HuffPo’s Myth #2: “The Federal Reserve is spending money wastefully.”

You may think the Federal Reserve is throwing around money like crazy, just like the federal government. But you’re wrong! As Kavoussi explains, the Fed doesn’t spend money like the federal government does; it creates money! That’s just totally different! And so we read, “Both CNN anchor Erin Burnett and Republican vice presidential nominee Paul Ryan have compared the Federal Reserve’s quantitative easing to government spending. But the Federal Reserve actually has created new money by expanding its balance sheet.”

She then points out that hey, the Fed earned a profit of $77.4 billion last year. We are supposed to be impressed. But if you can create money out of thin air and buy bonds with it, and then earn interest on those bonds, wouldn’t it be pretty hard to lose money? (But they just might, if interest rates should spike.)


HuffPo’s Myth #3: “The Fed is causing hyperinflation.”

Is it just us, or does Bonnie Kavoussi word things awkwardly? Do you know of anyone who says the Fed is causing – as in present progressive tense — hyperinflation?

Kavoussi then goes on to tell us that the CPI is showing low price inflation — again, as if she’s reporting some extraordinary revelation that will put all Fed critics to shame. There is no hyperinflation because the banks are holding the newly created money as excess reserves with the Fed. If the banks begin lending and the money multiplier is enacted, an inflationary spiral could easily occur — trillions of dollars of high-powered money would expand via the fractional-reserve banking system into tens of trillions of dollars. The only way for the government to stay ahead of the curve would be for the Fed to keep creating boatloads of new money — which is how hyperinflation happens, after all.  If that were to happen, we rather doubt Kavoussi would want to come tell us how the CPI is doing.

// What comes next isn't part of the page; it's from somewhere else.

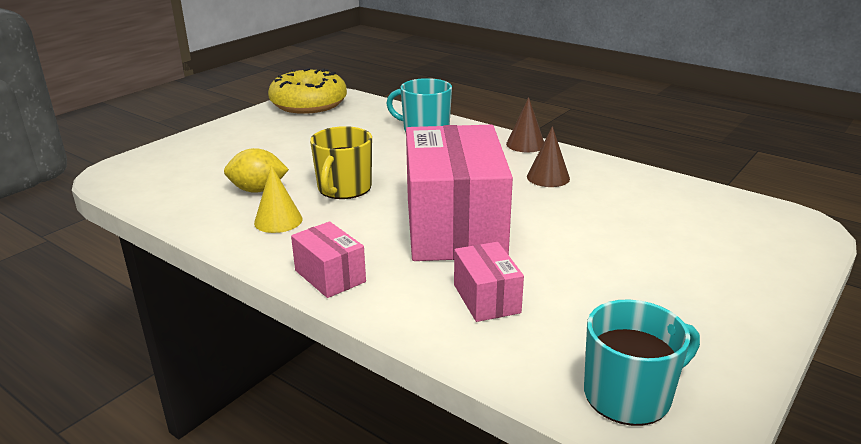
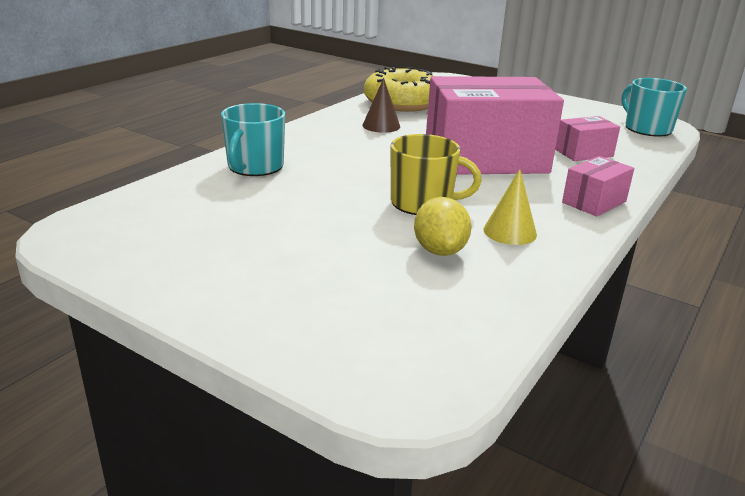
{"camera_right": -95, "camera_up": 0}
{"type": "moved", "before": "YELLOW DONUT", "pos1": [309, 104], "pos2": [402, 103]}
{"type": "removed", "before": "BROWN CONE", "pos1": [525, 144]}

HuffPo’s Myth #4: “The amount of cash available has grown tremendously.”

“Some Federal Reserve critics claim that the Fed has devalued the U.S. dollar through a massive expansion of the amount of currency in circulation,” says Kavoussi. “But not only is inflation low; currency growth also has not really changed since the Fed started its stimulus measures, as noted by Business Insider’s Joe Weisenthal.”

This looks like another silly gotcha with definitions, like the “printing money” canard. The graph below shows that the currency component of M1 hasn’t shot up like a rocket, it’s true; but M1 itself (which consists of not just physical paper but also checking account deposits) has indeed risen sharply, notwithstanding the insights of Business Insider’s Joe Weisenthal.


HuffPo’s Myth #5: “The gold standard would make prices more stable.”

Kavoussi writes, “Rep. Ron Paul (R-Tex.) has claimed that bringing back the gold standard would make prices more stable. But prices actually were much less stable under the gold standard than they are today, as The Atlantic’s Matthew O’Brien and Business Insider’s Joe Weisenthal have noted.”

Does our critic even read the things she links to? Her two authors’ blog posts depict a very brief period in the twentieth century, after the classical gold standard had already given way to the gold exchange standard. What is that supposed to prove?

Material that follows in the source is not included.